# apprenticeship ?



## brdn_drywall (Apr 25, 2008)

how many of you tapers started out as hangers or just jumped right in the trade learning to tape.
those of you that did board before tape ever jump back into the hanging aspect of the business anymore i for one can't stay away for too long and like to get back to the basics/roots maybe I'm just a glutton for punishment.


----------



## Whitey97 (Jan 27, 2009)

nope, making money was more important to me.... I've always been and will continue to be a taper, unless there is nothing else.. then I hang


----------



## [email protected] (Dec 23, 2008)

First exposure was as a helper to a do-it-all builder. Only thing he let out was cabinets, furnace and well drilling. Hung off saw horses and a plank. Taped with a "hog-trough". This guy built 2-4 houses a year this way. Everything was slick. Too tight to buy a banjo or a hopper gun. It was several years before I ever saw either. I remember thinking how much faster taping was with a banjo than that trough. Should have kept my old one for show and tell. They were the width of a roll of tape and the sides sloped out towards the top, had a divider w/ a slot at the bottom for the tape to pass under the mud and out the end. the mud was held in the remaining section. My job was to hold that trough and keep it full of mud and he'd get on the stilts and tape. And we used a hawk/trowel too. 

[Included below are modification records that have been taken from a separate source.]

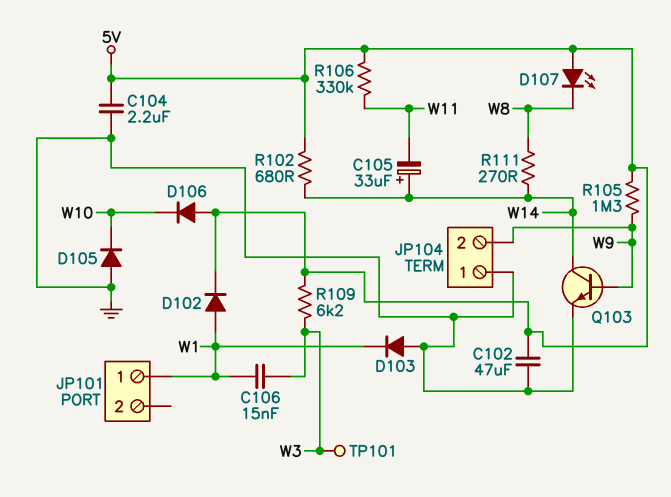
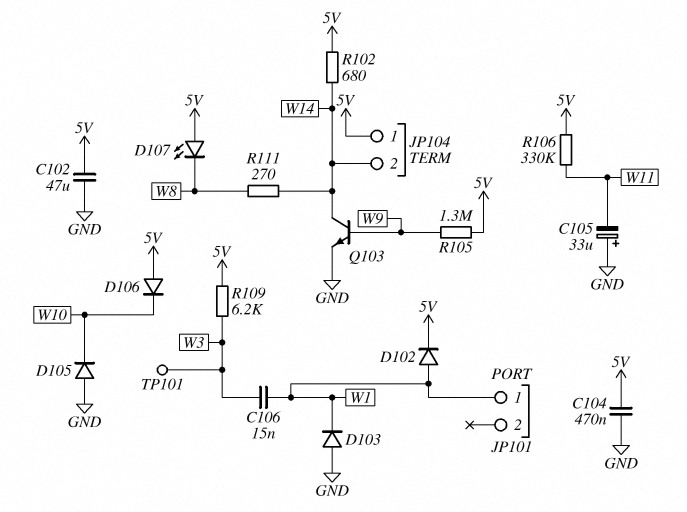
C104: 2.2uF (5V, GND) -> 470nF (5V, GND)
C105: 33uF (plus W14, minus W11) -> 33uF (plus GND, minus W11)
JP104 pin 1: GND -> 5V
JP104 pin 2: W9 -> W14

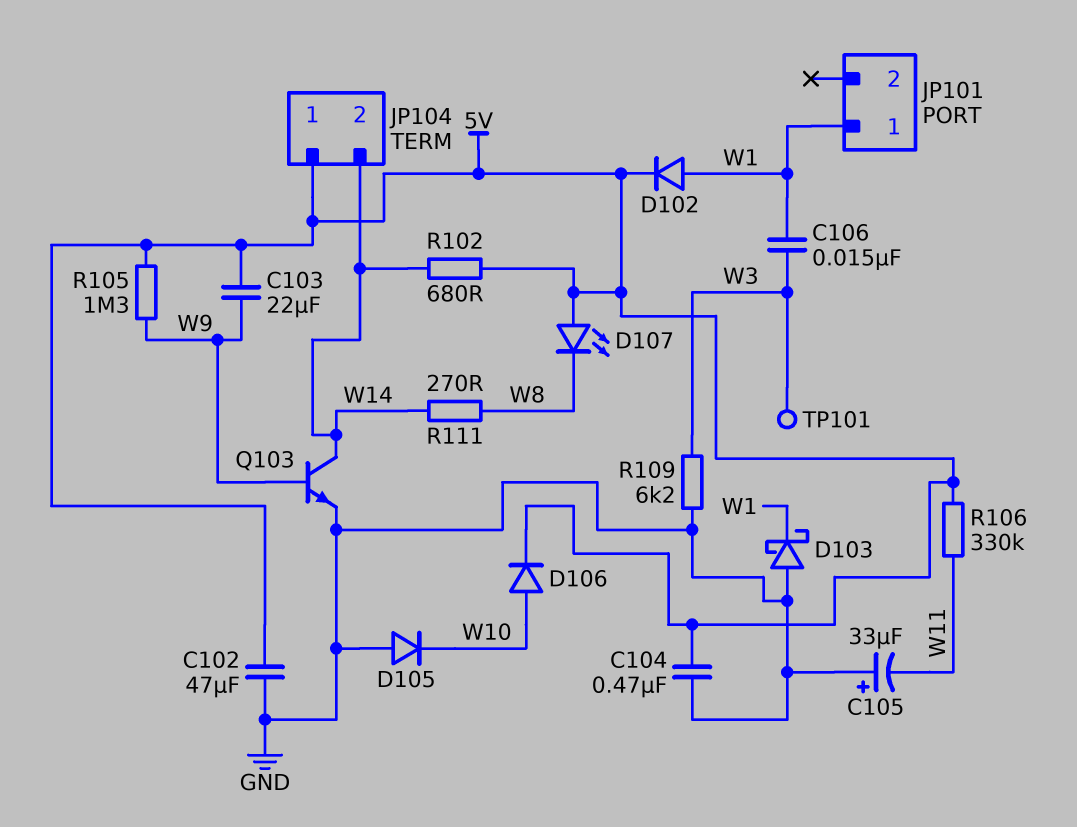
C103: none -> 22uF (5V, W9)
D103: diode (A GND, K W1) -> schottky (A GND, K W1)
D106: diode (A 5V, K W10) -> diode (A W10, K 5V)
R109: 6.2k (5V, W3) -> 6.2k (GND, W3)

Once I got to the city I found I made more jack hanging than taping. I can still finish but I'm soooo sloooow. But framed/trimmed quite awhile in between, even supered awhile. Today (and always) would rather frame than anything else....


----------



## carpentaper (Feb 28, 2009)

you guys are my apprenticeship.


----------



## carpentaper (Feb 28, 2009)

Today (and always) would rather frame than anything else....[/quote]

do you mean wood and steel stud framing? or is there some other meaning for the word framing that i don't know?
right now i'm learning to frame intersecting roofs at tradeschool here in BC.


----------



## carpentaper (Feb 28, 2009)

brdn_drywall said:


> how many of you tapers started out as hangers or just jumped right in the trade learning to tape.
> those of you that did board before tape ever jump back into the hanging aspect of the business anymore i for one can't stay away for too long and like to get back to the basics/roots maybe I'm just a glutton for punishment.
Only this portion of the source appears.